In a big statement, The Bank of Canada made a prediction that some of the mortgage payments may see an increase of up to 45% by the year 2025. The Bank of Canada conducted a review of the financial system and released a report on 9th June 2022. The review report states that Canadians are likely to face a problem with housing affordability.
In a simulation run for the review, it stated that those who took out a mortgage in 2020-21 would face massive trouble in the form of monthly mortgage payments, seeing an increase of up to 44% with their 2025-26 renewal. If their mortgage to income ratio is high, this rate could climb to 45%.
Even those with fixed rate mortgages could see a jump of up to 24% with their mortgage renewals and that rate could reach 26% if their mortgage to income ratio is considered high.
This is some troubling news for everyone, as a lot of people had bought property with mortgages when the interest rates dipped to record low in 2020. The housing market was climbing slowly and regularly until pandemic took the world by storm and every economic system halted. This was the first time, for what we consider our modern world, stood completely still. To kick start the economy back into action, the Canadian government reduced interest rates, invoking everyone’s attention towards real estate market.
The housing market saw a frenzy that was never witnessed before. Everyone wanted a piece of the low interest pie. The overcrowding in the housing market meant that demand was always going to be higher than supply and this was always going to result in price hikes. Even people with properties started thinking about selling, to take advantage of the recent price hikes and started overpricing. Even then people kept buying because of the record low rates.
Now this news brought to light by The Bank of Canada will financially trouble all these buyers who were never prepared to see such steep interest rate increases. People are already worried as to how they are now going to survive this inflation wave. With limited incomes and ever increasing interest rates, more and more people will be financially suffocated to sell off their properties.

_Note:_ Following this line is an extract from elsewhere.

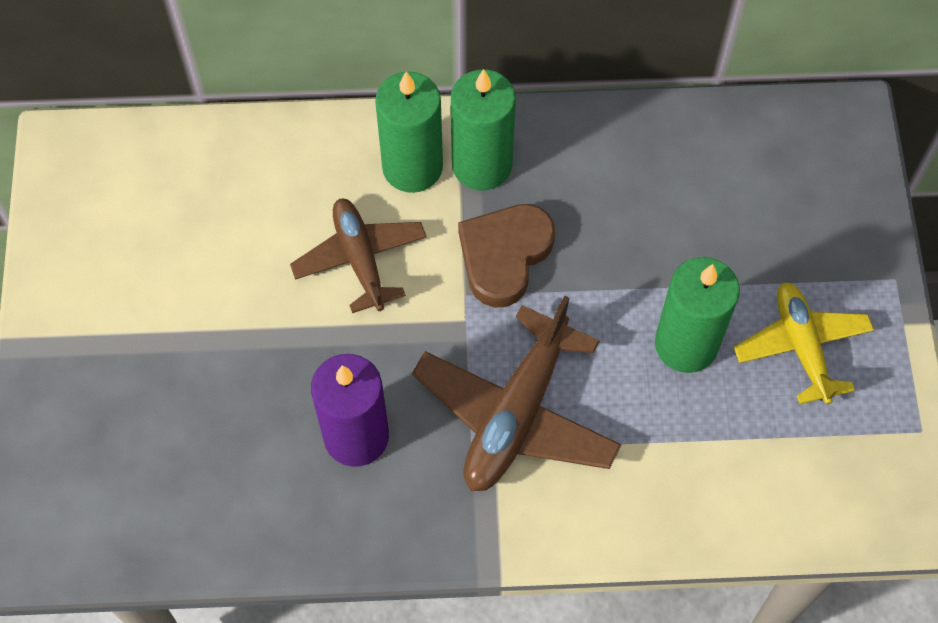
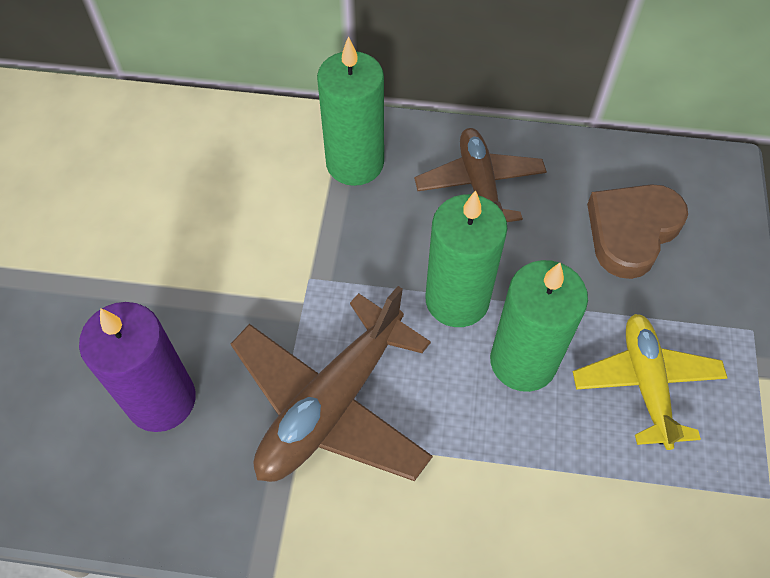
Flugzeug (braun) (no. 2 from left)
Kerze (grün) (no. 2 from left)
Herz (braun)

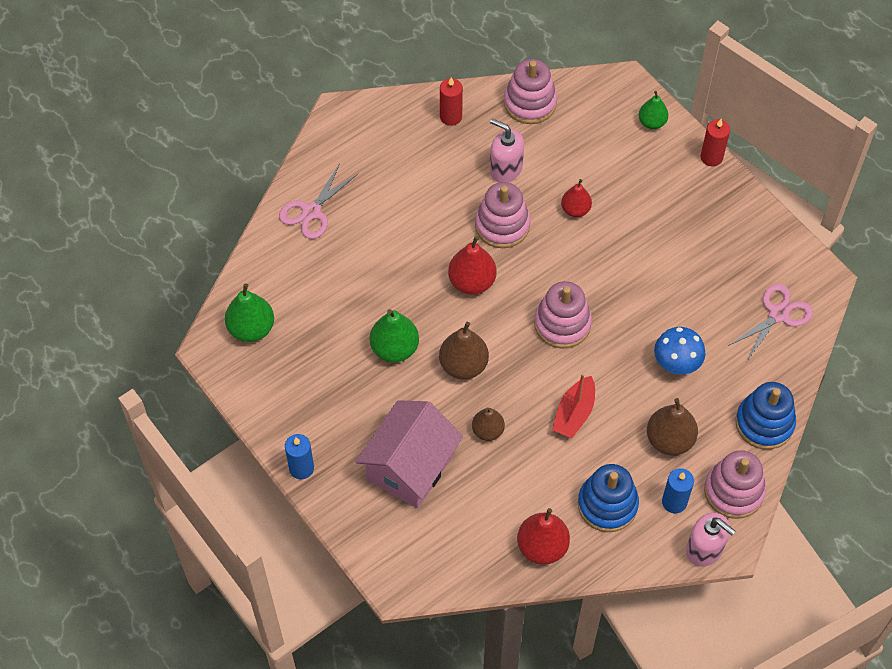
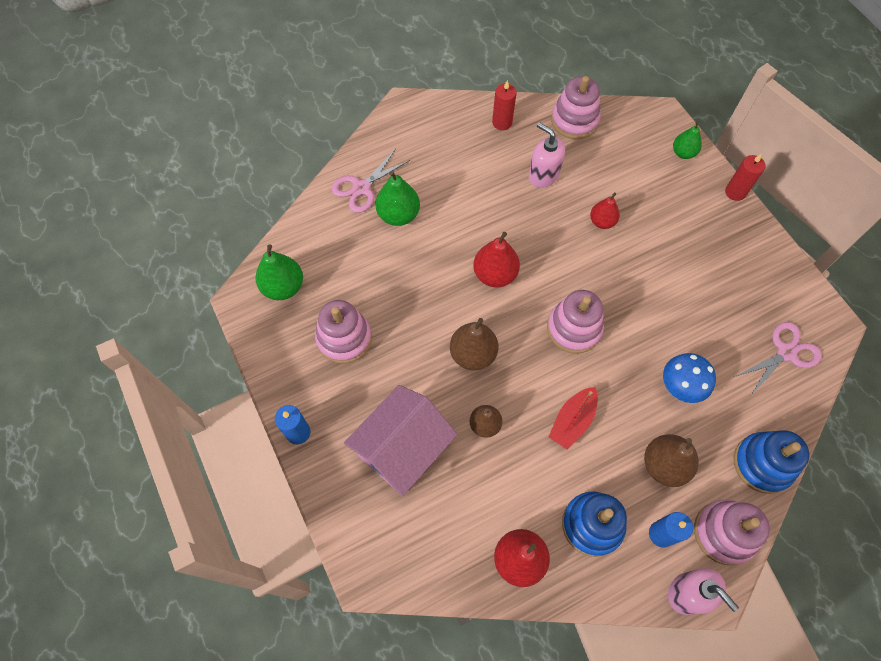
Stapelspielzeug (rosa) (no. 1 from left)
Birne (grün) (no. 2 from left)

A good mortgage broker is crucial in such circumstances. As they have the skills and experience to tackle such intricate challenges and to survive financial turmoils. They can assist their clients to successfully navigate these troubling waters to keep afloat and have a comfortable future. They are the professionals that can help consumers ride this wave of inflation, by helping them make the right decisions. Decisions like choosing between fixed rate and variable rate mortgages, when to buy and so on.